Subsidised public buses in the Wakatipu – scheduled for the end of the year – won’t run till at least next July.
The hold-up is being blamed on persistent New Zealand Transport Agency delays with funding approval.
That’s the word this week from “frustrated” Otago Regional Council policy and resource planning boss Fraser McRae of Dunedin.
The delay is “pretty disappointing”, McRae says.
“We’ve been given several [funding approval dates by Crown entity NZTA] and all of those have passed.
We’ve put a lot of work into it and we were certainly hoping to have services running for this summer period.”
ORC originally announced the new service would launch before the end of this year but a NZTA delay scotched that so the start date was pushed back to next March.

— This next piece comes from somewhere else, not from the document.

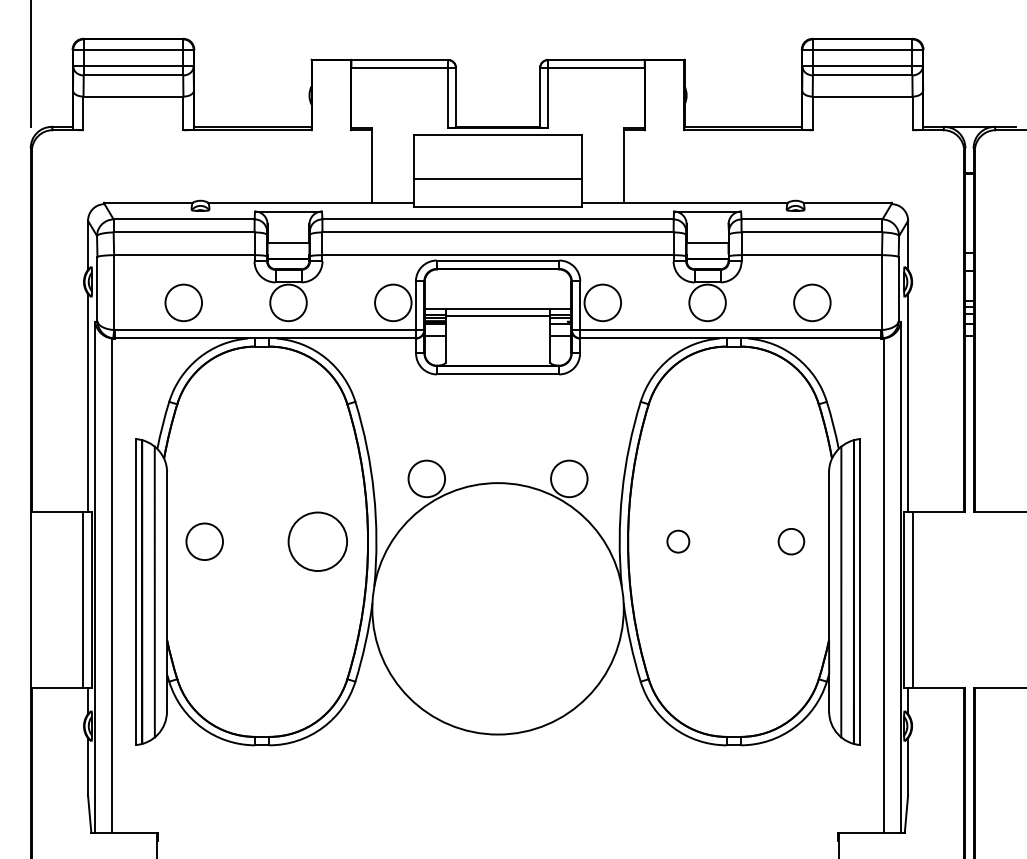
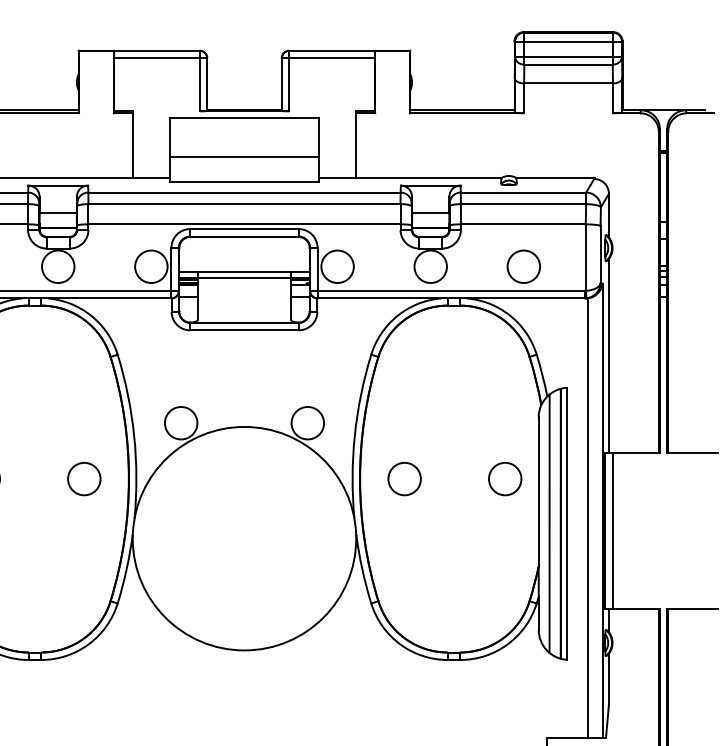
circle: (317, 541) -> (84, 478), size x0.62
circle: (678, 541) -> (404, 478), size x1.67
circle: (791, 541) -> (505, 478), size x1.43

With NZTA still duck-shoving on dollars, even March is now out the window and McRae says the launch won’t be until mid-2010.
The regional council must strike a Wakatipu transport rate to pay for what NZTA’s subsidy won’t cover and McRae says they’ll strike that rate to take effect next July 1 – when he hopes to launch the new service.
The new ORC-backed service would boost frequency on existing Connectabus routes plus add links to residential areas such as Arthurs Point, Kelvin Heights and Quail Rise.
Senior citizens would be on a win as well – holders of SuperGold cards will get free off-peak travel.
McRae says Connectabus – “as the current operator” – remains ORC’s preferred partner but that’s also contingent on NZTA approval.
A Connectabus tie-up can’t yet be “cast in stone” because NZTA may insist that ORC publicly tender the deal, McRae says.
Is there any risk NZTA won’t actually stump up with funding?
“We’ve had only positive feedback from NZTA to date,” he says.
Surprisingly, the ORC boss claims the lion’s share of Connectabus passengers are tourists – “absolutely” – and he hopes the new subsidised service will lure locals for commuting and shopping by “making it more available and accessible to residential areas”.
There’s a pay-off for the Wakatipu, he believes.
“It will cut down traffic on Frankton Road, cut down the need for parking and generally make the place a slightly more pedestrian- and visitor-friendly environment.”
That’s if Wellington ever sees the light.